Sticky Prices and Monetary Policy: Evidence from Disaggregated U.S. Data
This paper disentangles fluctuations in disaggregated prices due to macroeconomic and sectoral conditions using a factor-augmented vector autoregression estimated on a large data set. On the basis of this estimation, we establish eight facts: (1) Macroeconomic shocks explain only about 15% of sectoral inflation fluctuations; (2) The persistence of sectoral inflation is driven by macroeconomic factors; (3) While disaggregated prices respond quickly to sector-specific shocks, their responses to aggregate shocks are small on impact and larger thereafter; (4) Most prices respond with a significant delay to identified monetary policy shocks, and show little evidence of a "price puzzle," contrary to existing studies based on traditional VARs; (5) Categories in which consumer prices fall the most following a monetary policy shock tend to be those in which quantities consumed fall the least; (6) The observed dispersion in the reaction of producer prices is relatively well explained by the degree of market power; (7) Prices in sectors with volatile idiosyncratic shocks react rapidly to aggregate monetary policy shocks; (8) The sector-specific components of prices and quantities move in opposite directions.

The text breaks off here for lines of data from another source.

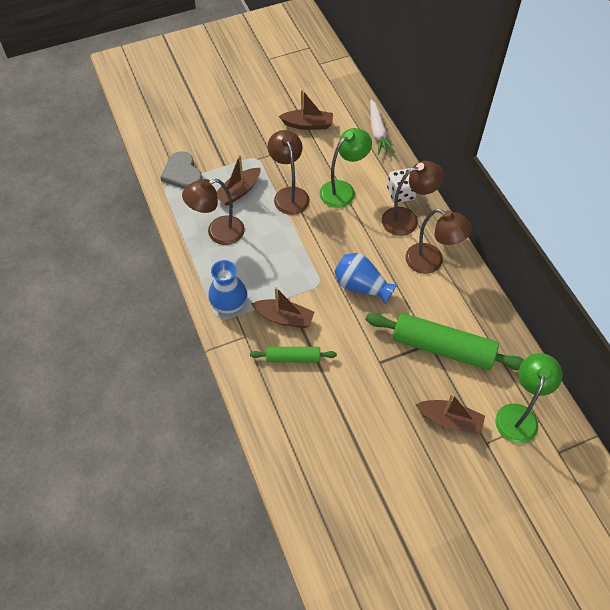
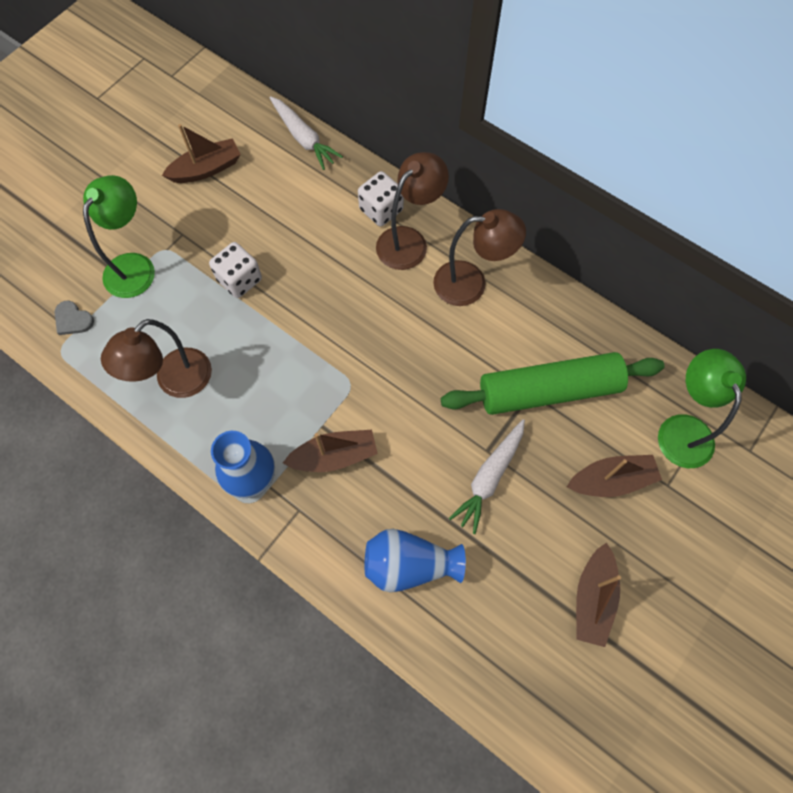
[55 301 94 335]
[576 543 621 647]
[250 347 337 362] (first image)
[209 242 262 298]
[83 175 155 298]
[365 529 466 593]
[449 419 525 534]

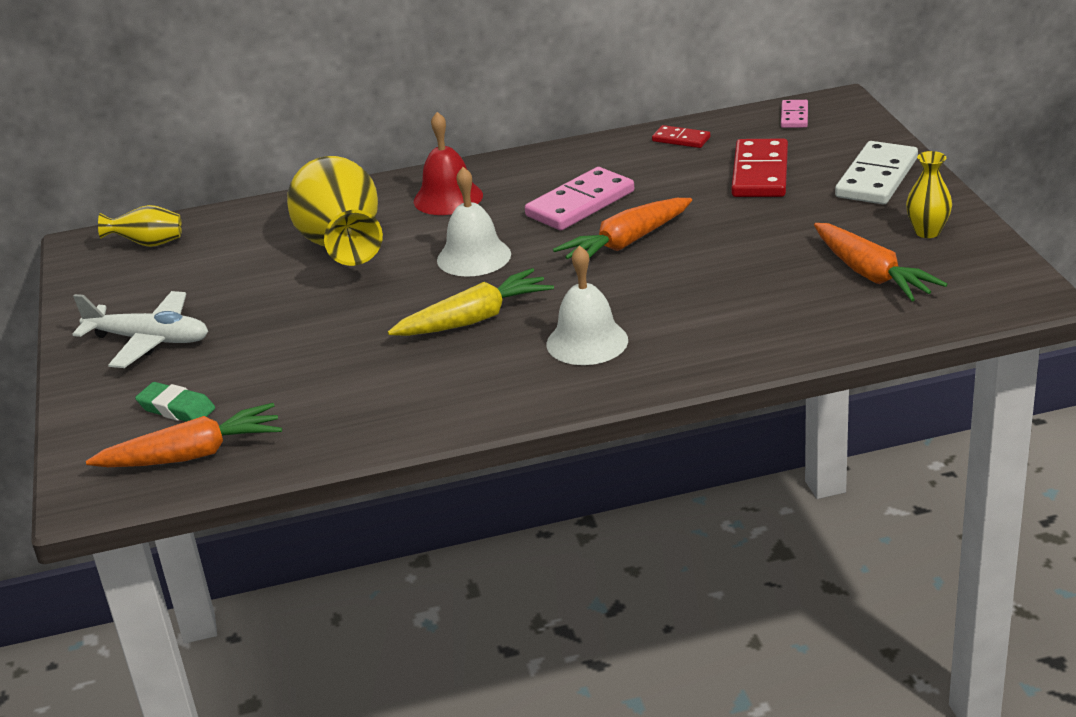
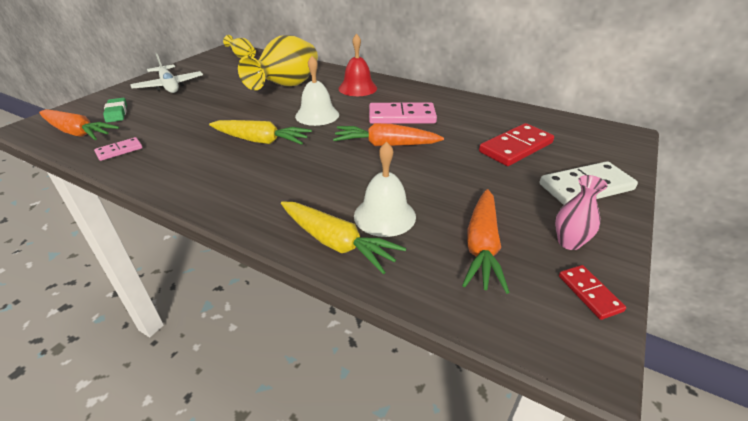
[354 142 416 237]
[559 265 626 320]
[94 137 143 161]
[555 175 608 250]
[281 202 406 274]

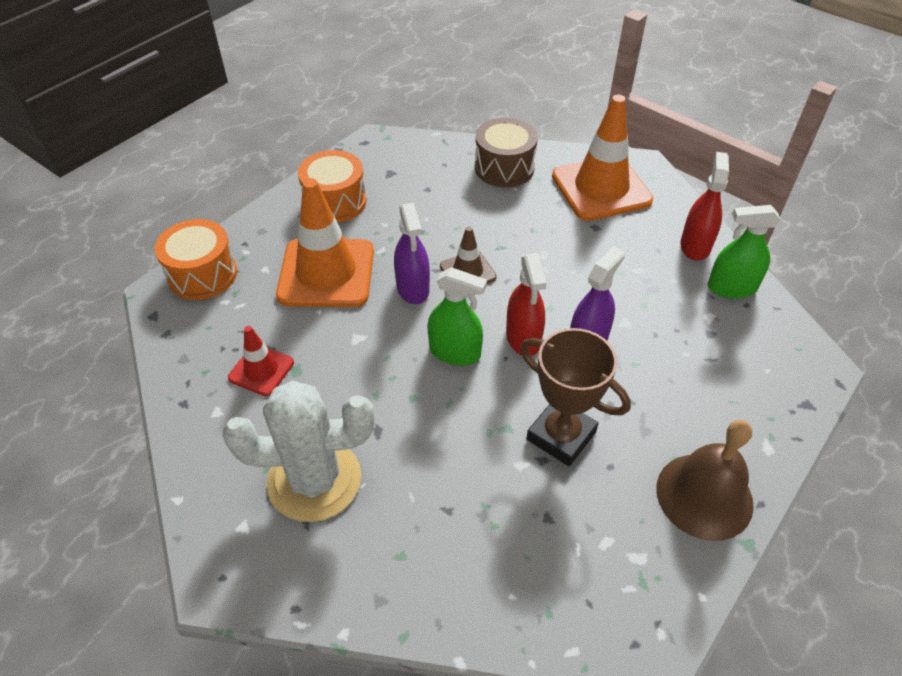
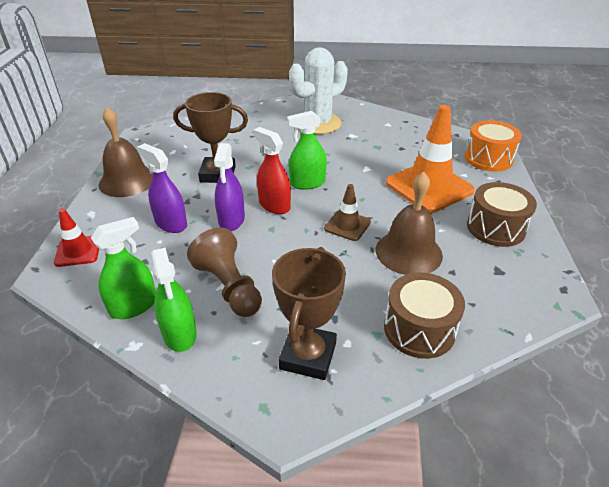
[54 209 99 267]
[467 182 537 247]
[137 143 187 233]
[272 247 346 380]
[151 248 197 352]
[187 227 262 317]
[376 172 443 275]

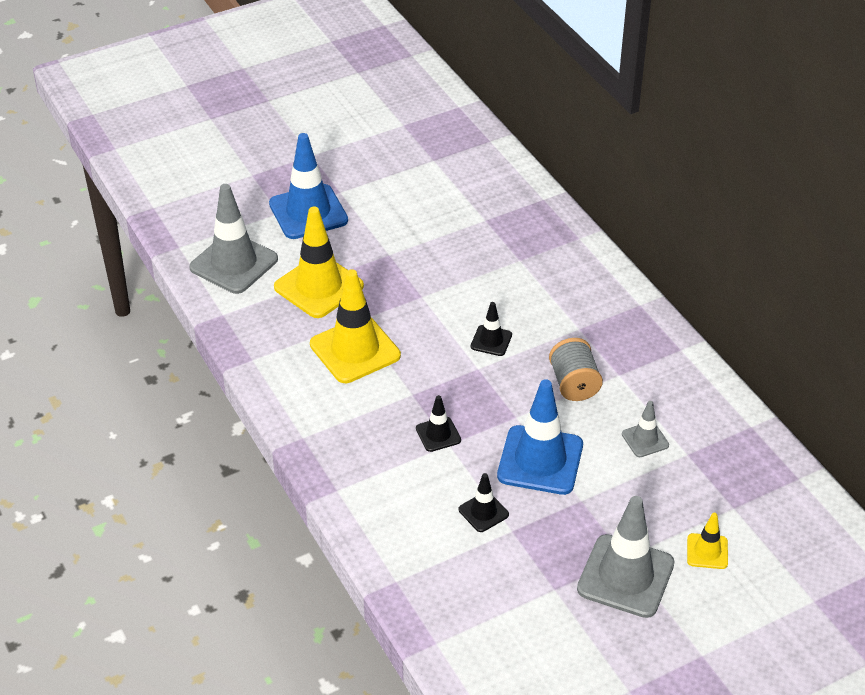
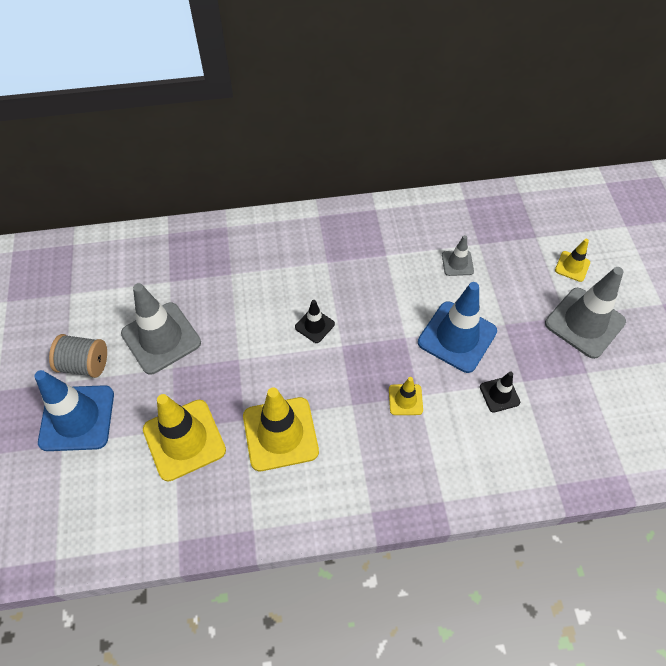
[121 283 201 374]
[389 377 423 415]
[49 334 107 378]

We thank Piotr Eliasz, Giorgio Primiceri, Robert Rich, and Mark Watson for valuable discussions, Jordi Gali, participants to the NBER Monetary Economics Summer Institute, the NY Area Monetary Policy Workshop, and the International Research Forum on Monetary Policy at the Federal Reserve Board for comments. We also thank Rashid Ansari, Guilherme Martins, Mehmet Pasaogullari and Mauro Roca for excellent research assistance. Boivin and Giannoni are grateful to the National Science Foundation for financial support (SES-0518770). The views expressed herein are those of the author(s) and do not necessarily reflect the views of the National Bureau of Economic Research.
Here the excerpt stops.